Usiadłem przy jednym ze stolików a Ulfr naprzeciw mnie. Nie wiedziałem nawet, od czego zacząć. Ale chyba wiedziałem, gdzie jest początek moich zmartwień.
- Eris mógł umrzeć. Gdyby był, choć odrobinę słabszy. Lód się pod nim załamał. A ja nie miałem jak go ogrzać. I... Przez chwilę byłem pewny, że zaśnie i się nie obudzi.
- Wszystko z nim dobrze?
- Wygląda na to, że jest zupełnie zdrowy. Nic mu nie jest.
- Ale?
- ... Teraz... Nie wiem, czy jestem w stanie go wypuścić. To jest jak... Jakby coś mnie przy nim trzymało.
- Więź tak działa.
- Mam czasem wrażenie, że to nie tylko kwestia więzi.
- Doprawdy?
- Eris jest... Jest irytujący. Ciągle mnie denerwuje. Ale... Po tym wszystkim czuję się lepiej, gdy jest obok. Po prostu... Nie wiem. Nie rozumiem tego.
- A to nie tak, że on ci trochę się spodobał. Że go polubiłeś?
- ... On jest irytujący.
- A ty przypadkiem tego też nie lubisz? Bo zazwyczaj, gdy ktoś cię denerwuje, zachowujesz się inaczej. Gdyby ci naprawdę przeszkadzał, to byście tak długo razem nie wytrzymali. Widziałem, jak traktujesz tych, którzy cię denerwują.
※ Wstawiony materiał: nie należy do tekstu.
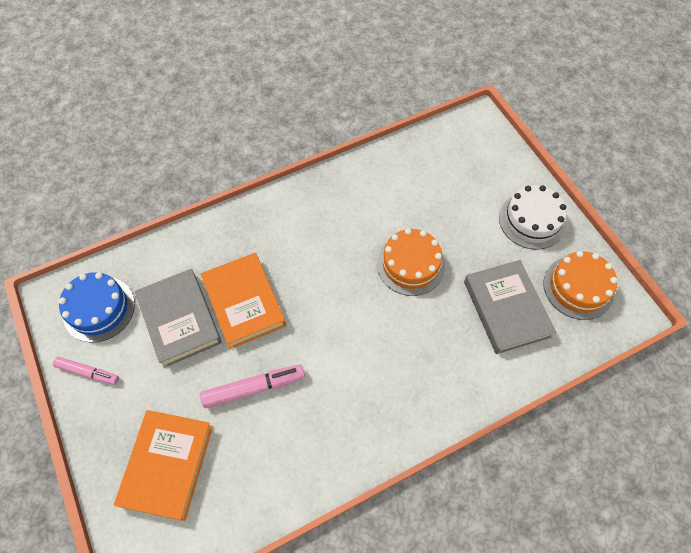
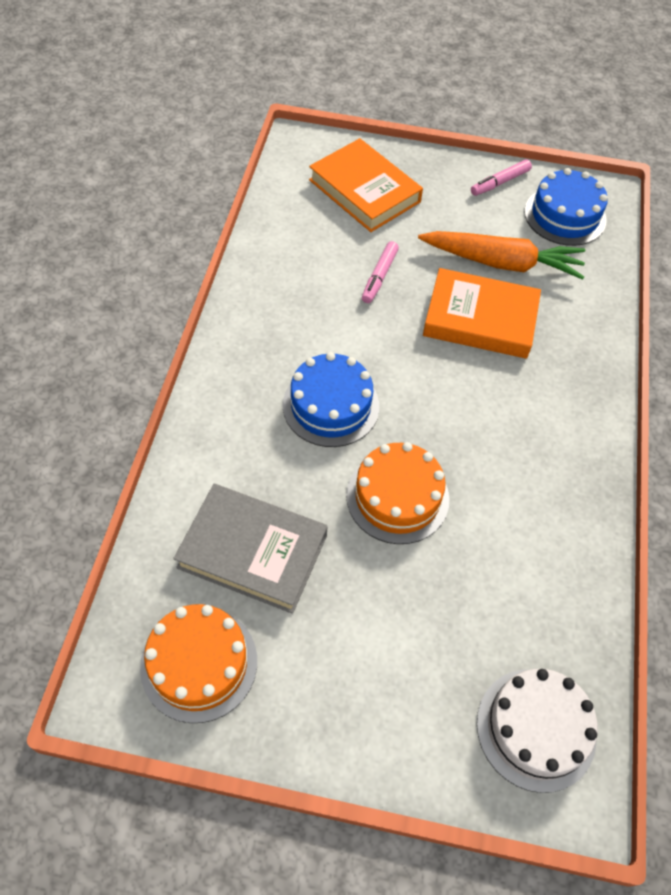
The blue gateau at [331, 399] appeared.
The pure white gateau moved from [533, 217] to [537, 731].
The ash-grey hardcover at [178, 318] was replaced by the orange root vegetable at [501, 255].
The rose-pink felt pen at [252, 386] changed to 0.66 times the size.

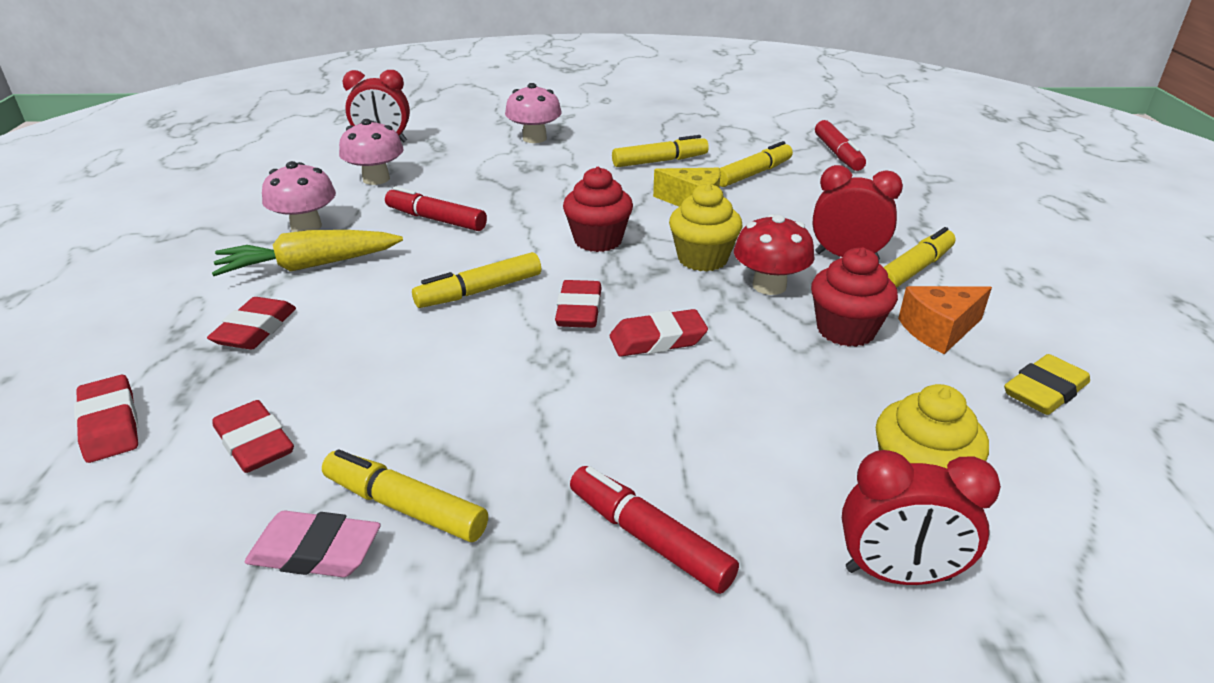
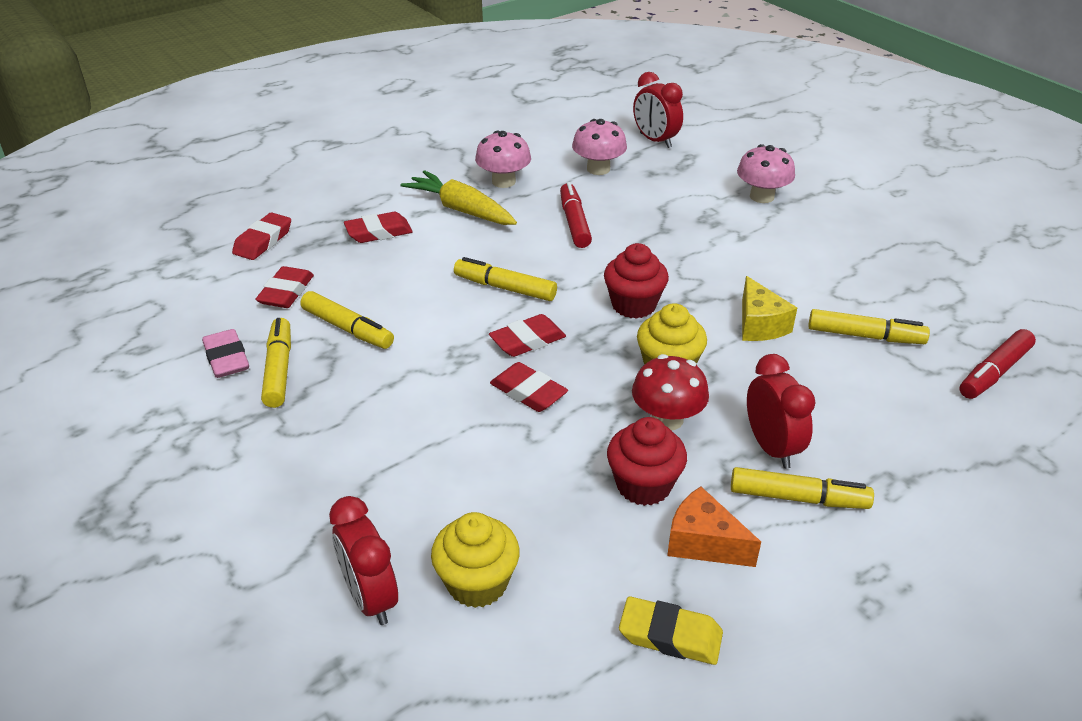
The scarlet felt pen at [654, 530] disappeared.
The golden felt pen moved from [660, 151] to [347, 320].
- Ja... On jest po prostu... Ma swoje zalety.
- Och Daren, Daren... Co ty w sumie postanowiłeś? Co z nim teraz zrobisz.
- Zostanie tu do wiosny.
- I?
- ... Eris chce spróbować stworzyć jakąś bardziej pozytywną relację.
- A ty?
- Nadal uważam, że powinien znaleźć się jak najdalej ode mnie. Ale jednocześnie... Nie wiem. Po prostu... Nie chcę chyba już sprawiać mu bólu. Nie tak perfidnie, jak do tej pory.
- No to spróbuj.
- Ale jeśli się do mnie przywiąże to...
- Daren ile razy mam ci powtarzać. Wiem, że ty się boisz, że mu coś zrobisz. Może mu po prostu powiedz. On w sumie nic nie wie. O tobie. O twojej matce. O waszej rodzinie w ogóle. A to przecież ważne. Bo on nie wie, dlaczego ty jesteś taki cham i brutal.
- Co mam mu powiedzieć? Że mam szaleństwo we krwi?
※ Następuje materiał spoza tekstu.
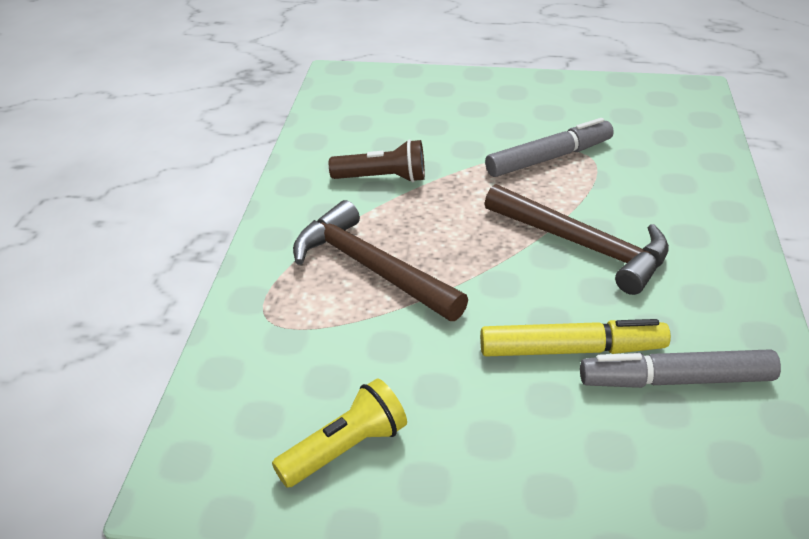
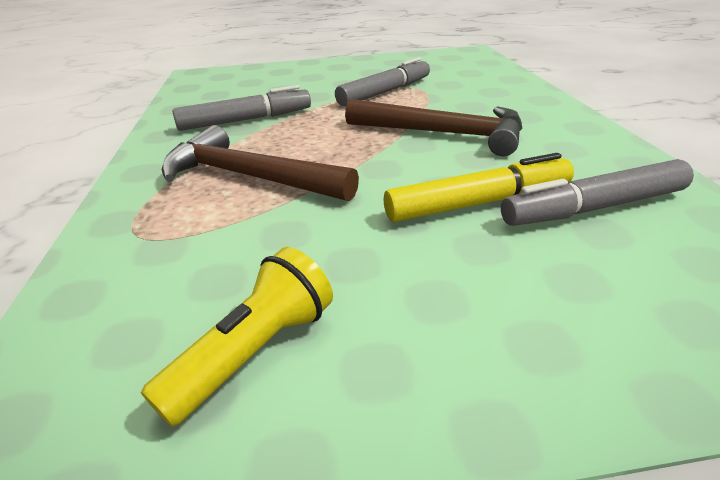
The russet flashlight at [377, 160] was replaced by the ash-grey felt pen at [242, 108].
- Jak ujmiesz to lepiej to tak.
- ... Nie będę opowiadał omedze o moich sprawach.
- No tak. Bo ty wszystko w sobie dusisz. I to jest tylko twój problem. Eris to dobry chłopak. Spróbuj pokazać mu trochę więcej siebie.
- Przemyślę to.
- Daren bardzo się cieszę, że ze mną rozmawiasz. To dobrze, że to robisz. Możesz to samo zrobić z Erisem.
- Nie lubię tego. To jest... Czuję się jak kretyn.
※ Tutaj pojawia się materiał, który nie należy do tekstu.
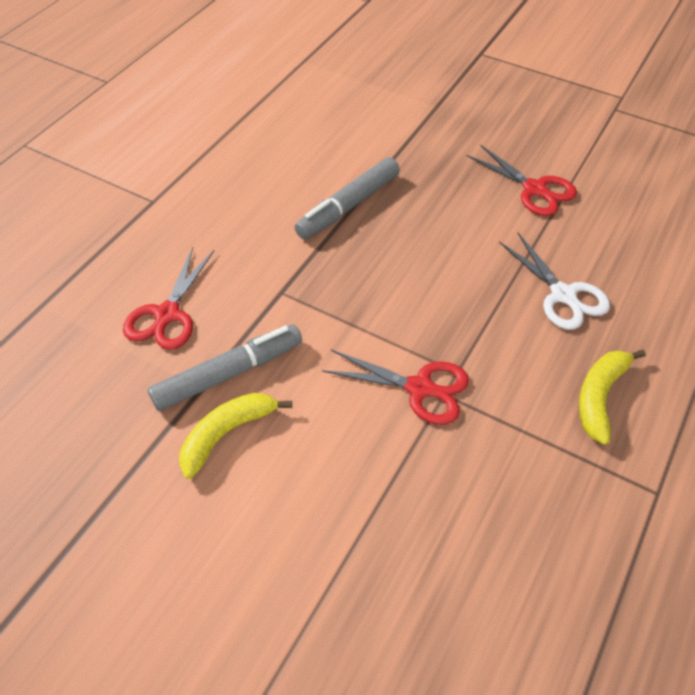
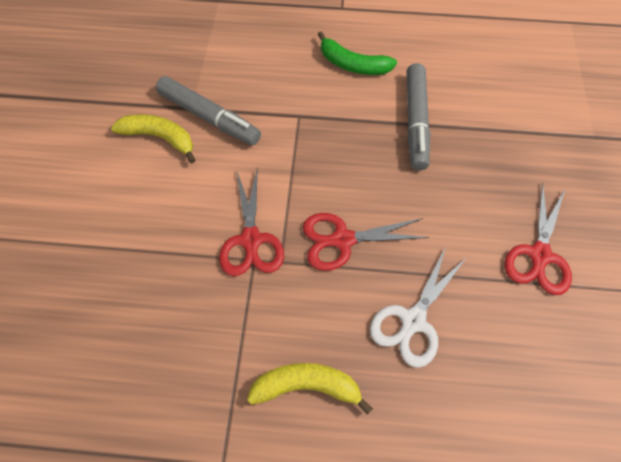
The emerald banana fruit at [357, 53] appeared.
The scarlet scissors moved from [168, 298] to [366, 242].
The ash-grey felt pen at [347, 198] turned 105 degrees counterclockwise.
- A ja jestem z ciebie dumny.
- Prawie utopiłem swoją omegę.
- Ale zrozumiałeś swoje błędy. Żałujesz, że go tak traktowałeś czyż nie?
- ... Starałem się o nim nie myśleć. Bo wtedy... Nie chciałem się przywiązać. Ale teraz... Wiem, że nie zachowałem się w porządku. I go krzywdziłem. Na wiele sposobów.
- To teraz mam rozumieć, że wrócisz i zaczniesz się zachowywać wobec niego, jak trzeba.
- ... Ja nawet nie wiem jak.
- Rozmawiaj z nim. Nie zachowuj się jak gbur. O i jakiś prezent mu daj.
- Ciągle coś mu daję.
- Ale coś takiego bardziej... Przeprosinowego.
- Czyli co?
- No jakąś błyskotkę. Kwiaty by były najlepsze, ale teraz nic nie rośnie.
- Eris lubi kwiaty.
- To może coś z kwiatowym wzorem. Chusta jakaś. Albo korale. Ma jakieś korale?
- Dostał na urodziny.
- To bransoletkę mu do nich załatw.
- ... Pomyślę nad tym.
- Ty tak gadasz, jakbyś dużo myślał a na koniec i tak głupoty robisz.
- Tym razem posłucham rady.
- To pamiętaj, żeby do mnie niedługo przyjść. Chcę wiedzieć, jak się macie.
- Postaram się.
Dalej nie mam pojęcia co robić. Aby tylko więcej nie płakał. Choć tyle muszę zrobić.